John D. Cressler received the B.S. degree in physics from the Georgia Institute of Technology (Georgia Tech), Atlanta, GA in 1984, and the M.S. and Ph.D. degrees in applied physics from Columbia University, New York, in 1987 and 1990, respectively. From 1984 to 1992 he was on the research staff at the IBM Thomas J. Watson Research Center in Yorktown Heights, NY, and from 1992 to 2002 on the faculty at Auburn University, Auburn, AL. In 2002, he joined the faculty at Georgia Tech, where he is currently Ken Byers Professor of electrical and computer engineering. His research interests include: Si-based (SiGe/strained-Si) heterostructure devices and technology, mixed-signal circuits and systems built from these devices, extreme environment electronics applications (radiation, low and high temperatures), device-to-circuit interactions, noise and reliability physics, device-level simulation, and compact circuit modeling. Dr. Cressler has published over 400 papers related to his research. He is the co-author (with Guofu Niu) of Silicon-Germanium Heterojunction Bipolar Transistors, Artech House, 2003, author of Reinventing Teenagers: the Gentle Art of Instilling Character in Our Young People, Xlibris, 2004, and editor of Silicon Heterostructure Handbook: Materials, Fabrication, Devices, Circuits, and Applications of SiGe and Si Strained-Layer Epitaxy, CRC Press, 2006, and Silicon Earth: Introduction to the Microelectronics and Nanotechnology Revolution, Cambridge University Press, 2009.
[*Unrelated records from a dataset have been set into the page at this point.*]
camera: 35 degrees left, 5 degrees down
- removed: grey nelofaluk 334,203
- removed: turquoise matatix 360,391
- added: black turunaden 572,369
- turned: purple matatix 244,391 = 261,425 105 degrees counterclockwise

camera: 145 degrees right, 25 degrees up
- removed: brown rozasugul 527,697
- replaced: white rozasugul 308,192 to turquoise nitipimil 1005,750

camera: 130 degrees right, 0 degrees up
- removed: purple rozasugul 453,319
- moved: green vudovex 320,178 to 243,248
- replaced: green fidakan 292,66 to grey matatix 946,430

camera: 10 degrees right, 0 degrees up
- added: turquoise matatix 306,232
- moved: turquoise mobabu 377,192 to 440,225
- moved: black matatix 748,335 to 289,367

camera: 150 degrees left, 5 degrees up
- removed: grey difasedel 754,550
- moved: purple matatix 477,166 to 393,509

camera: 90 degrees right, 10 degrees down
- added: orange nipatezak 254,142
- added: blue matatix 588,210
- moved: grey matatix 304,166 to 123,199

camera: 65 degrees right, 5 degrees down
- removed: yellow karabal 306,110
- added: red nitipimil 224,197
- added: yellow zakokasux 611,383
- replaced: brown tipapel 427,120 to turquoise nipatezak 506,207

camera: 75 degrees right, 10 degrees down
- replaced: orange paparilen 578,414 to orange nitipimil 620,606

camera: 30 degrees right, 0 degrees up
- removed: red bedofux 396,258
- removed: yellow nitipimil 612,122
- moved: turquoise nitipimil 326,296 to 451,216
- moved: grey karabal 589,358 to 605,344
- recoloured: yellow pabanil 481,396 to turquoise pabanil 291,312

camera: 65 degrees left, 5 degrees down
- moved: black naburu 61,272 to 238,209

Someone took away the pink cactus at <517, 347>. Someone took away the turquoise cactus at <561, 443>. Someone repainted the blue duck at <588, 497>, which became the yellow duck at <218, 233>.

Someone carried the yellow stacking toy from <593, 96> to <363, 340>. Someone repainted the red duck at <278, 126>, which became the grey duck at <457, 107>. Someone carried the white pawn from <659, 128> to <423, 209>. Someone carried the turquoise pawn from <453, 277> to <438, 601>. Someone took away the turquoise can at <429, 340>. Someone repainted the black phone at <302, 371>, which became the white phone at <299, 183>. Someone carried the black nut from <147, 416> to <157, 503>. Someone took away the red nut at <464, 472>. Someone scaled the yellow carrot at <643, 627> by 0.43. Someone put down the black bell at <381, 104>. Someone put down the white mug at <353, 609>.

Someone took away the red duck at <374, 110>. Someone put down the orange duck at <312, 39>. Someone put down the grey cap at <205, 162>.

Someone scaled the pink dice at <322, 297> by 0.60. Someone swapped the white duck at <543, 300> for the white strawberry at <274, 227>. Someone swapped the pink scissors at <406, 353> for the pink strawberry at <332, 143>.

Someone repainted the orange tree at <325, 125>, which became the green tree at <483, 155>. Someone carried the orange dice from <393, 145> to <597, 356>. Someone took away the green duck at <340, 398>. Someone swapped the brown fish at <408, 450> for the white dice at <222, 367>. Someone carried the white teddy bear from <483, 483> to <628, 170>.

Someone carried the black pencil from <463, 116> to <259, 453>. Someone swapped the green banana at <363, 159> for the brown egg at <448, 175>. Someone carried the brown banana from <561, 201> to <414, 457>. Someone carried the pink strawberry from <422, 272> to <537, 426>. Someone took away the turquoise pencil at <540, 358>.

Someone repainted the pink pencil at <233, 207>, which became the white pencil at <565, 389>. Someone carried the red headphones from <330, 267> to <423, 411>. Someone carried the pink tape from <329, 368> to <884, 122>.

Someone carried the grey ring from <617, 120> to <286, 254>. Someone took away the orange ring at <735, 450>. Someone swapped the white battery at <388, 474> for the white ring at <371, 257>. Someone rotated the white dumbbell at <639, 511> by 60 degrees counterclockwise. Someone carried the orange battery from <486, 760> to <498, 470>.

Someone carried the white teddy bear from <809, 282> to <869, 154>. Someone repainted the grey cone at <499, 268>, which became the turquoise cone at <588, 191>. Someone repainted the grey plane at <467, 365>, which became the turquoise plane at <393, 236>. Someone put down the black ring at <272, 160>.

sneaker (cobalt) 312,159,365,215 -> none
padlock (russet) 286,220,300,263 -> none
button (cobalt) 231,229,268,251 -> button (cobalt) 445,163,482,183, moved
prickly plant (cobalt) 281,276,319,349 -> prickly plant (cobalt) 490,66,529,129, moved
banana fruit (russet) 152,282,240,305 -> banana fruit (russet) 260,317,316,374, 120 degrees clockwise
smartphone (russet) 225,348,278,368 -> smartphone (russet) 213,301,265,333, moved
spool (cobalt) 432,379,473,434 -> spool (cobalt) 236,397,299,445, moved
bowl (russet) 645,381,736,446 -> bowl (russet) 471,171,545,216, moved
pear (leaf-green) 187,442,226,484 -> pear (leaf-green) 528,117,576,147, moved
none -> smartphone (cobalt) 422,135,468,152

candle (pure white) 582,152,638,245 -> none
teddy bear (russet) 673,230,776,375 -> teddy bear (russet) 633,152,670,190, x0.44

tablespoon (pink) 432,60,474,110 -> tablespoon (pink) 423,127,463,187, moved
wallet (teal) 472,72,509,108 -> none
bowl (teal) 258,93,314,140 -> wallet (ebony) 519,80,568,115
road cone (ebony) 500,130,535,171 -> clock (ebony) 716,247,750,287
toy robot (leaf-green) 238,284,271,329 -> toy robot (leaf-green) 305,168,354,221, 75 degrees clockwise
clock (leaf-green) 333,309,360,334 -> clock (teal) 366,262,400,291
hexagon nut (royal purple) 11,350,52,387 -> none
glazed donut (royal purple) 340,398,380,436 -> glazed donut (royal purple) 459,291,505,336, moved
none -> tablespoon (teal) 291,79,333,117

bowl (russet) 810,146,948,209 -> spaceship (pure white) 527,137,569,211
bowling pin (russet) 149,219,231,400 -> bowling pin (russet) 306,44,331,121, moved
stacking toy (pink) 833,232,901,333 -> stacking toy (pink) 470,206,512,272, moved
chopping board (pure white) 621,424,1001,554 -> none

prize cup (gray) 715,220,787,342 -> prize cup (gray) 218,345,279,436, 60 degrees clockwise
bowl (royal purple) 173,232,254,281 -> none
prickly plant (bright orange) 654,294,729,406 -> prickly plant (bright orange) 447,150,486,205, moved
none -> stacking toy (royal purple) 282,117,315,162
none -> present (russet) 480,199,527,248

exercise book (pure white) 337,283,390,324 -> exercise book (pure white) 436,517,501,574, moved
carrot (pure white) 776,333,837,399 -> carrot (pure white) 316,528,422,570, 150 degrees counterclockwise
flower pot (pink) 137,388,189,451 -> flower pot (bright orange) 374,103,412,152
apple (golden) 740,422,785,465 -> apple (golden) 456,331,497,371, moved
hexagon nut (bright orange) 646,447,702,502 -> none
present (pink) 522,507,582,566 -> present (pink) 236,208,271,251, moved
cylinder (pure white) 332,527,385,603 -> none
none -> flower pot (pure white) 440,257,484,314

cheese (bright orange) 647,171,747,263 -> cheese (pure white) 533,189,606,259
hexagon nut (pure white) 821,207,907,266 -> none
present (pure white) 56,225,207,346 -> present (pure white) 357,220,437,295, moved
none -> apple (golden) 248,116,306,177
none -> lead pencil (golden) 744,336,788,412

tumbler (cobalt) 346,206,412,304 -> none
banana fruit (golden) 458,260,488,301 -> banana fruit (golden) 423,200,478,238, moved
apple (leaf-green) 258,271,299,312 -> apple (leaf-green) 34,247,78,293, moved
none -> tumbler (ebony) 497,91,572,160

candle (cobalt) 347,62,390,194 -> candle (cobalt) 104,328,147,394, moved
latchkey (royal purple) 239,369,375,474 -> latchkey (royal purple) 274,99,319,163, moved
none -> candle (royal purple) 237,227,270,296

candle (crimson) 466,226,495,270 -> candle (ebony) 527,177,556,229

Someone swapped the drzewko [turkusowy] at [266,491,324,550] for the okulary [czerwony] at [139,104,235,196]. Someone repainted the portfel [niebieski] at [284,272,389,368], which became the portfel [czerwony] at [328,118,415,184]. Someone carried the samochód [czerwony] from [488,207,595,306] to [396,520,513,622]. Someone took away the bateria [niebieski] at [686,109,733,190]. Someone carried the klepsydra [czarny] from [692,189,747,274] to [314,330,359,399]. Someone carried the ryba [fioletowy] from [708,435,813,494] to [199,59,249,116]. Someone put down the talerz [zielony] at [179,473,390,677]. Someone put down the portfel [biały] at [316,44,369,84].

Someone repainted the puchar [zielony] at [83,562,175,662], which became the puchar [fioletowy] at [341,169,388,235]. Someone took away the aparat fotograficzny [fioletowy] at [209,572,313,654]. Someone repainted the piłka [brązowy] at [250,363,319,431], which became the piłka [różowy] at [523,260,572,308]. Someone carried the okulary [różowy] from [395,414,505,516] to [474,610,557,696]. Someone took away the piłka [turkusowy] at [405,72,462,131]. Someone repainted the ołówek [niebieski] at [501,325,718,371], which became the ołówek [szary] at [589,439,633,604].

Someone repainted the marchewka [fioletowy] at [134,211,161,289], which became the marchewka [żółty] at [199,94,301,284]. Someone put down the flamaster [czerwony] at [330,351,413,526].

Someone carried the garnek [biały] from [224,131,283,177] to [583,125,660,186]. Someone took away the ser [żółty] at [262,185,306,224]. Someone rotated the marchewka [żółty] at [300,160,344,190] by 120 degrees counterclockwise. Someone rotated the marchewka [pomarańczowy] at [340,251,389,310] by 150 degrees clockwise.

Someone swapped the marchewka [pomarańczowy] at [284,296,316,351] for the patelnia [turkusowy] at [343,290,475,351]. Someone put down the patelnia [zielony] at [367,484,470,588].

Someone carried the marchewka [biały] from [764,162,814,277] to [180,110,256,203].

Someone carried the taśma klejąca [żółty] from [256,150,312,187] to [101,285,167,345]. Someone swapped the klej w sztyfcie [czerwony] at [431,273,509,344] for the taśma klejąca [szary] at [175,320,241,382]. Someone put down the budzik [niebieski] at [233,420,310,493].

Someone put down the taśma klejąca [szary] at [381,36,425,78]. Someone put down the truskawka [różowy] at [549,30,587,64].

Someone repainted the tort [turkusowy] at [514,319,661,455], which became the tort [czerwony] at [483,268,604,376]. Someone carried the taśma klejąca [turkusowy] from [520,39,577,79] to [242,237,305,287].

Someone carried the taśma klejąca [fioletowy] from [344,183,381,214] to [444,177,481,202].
Dr. Cressler was associate editor for the IEEE Journal of Solid-State Circuits (1998-2001), the IEEE Transactions on Nuclear Science (2002-2005), and the IEEE Transactions on Electron Devices (2005-present). He has served on numerous IEEE Technical Program Committees, including: ISSCC, BCTM, IEDM, Si RF, WOLTE, ISTDM, ISDRS, NSREC, MTT, IRPS, and ECS. He was the Technical Program Chair of the 1998 IEEE International Solid-State Circuits Conference, the Conference Co-chair of the 2004 IEEETopical Meeting on Silicon Monolithic Integrated Circuits in RF Systems, and the Technical Program Chair of the 2007 IEEE Nuclear and Space Radiation Effects Conference. He serves as an IEEE Electron Device Society (1994-present) and IEEE Nuclear and Plasma Sciences Society Distinguished Lecturer (2006-present), and was awarded the 1994 Office of Naval Research Young Investigator Award for his SiGe research program, the 1996 C. Holmes MacDonald National Outstanding Teacher Award by Eta Kappa Nu, the 1996 Auburn University Alumni Engineering Council Research Award, the 1998 Auburn University Birdsong Merit Teaching Award, the 1999 Auburn University Alumni Undergraduate Teaching Excellence Award, the 2007 Georgia Tech Outstanding Faculty Leadership in the Development of Graduate Students Award, and an IEEE Third Millennium Medal in 2000. He was elected IEEE Fellow in 2001 “for contributions to the understanding and optimization of silicon and silicon-germanium bipolar transistors.”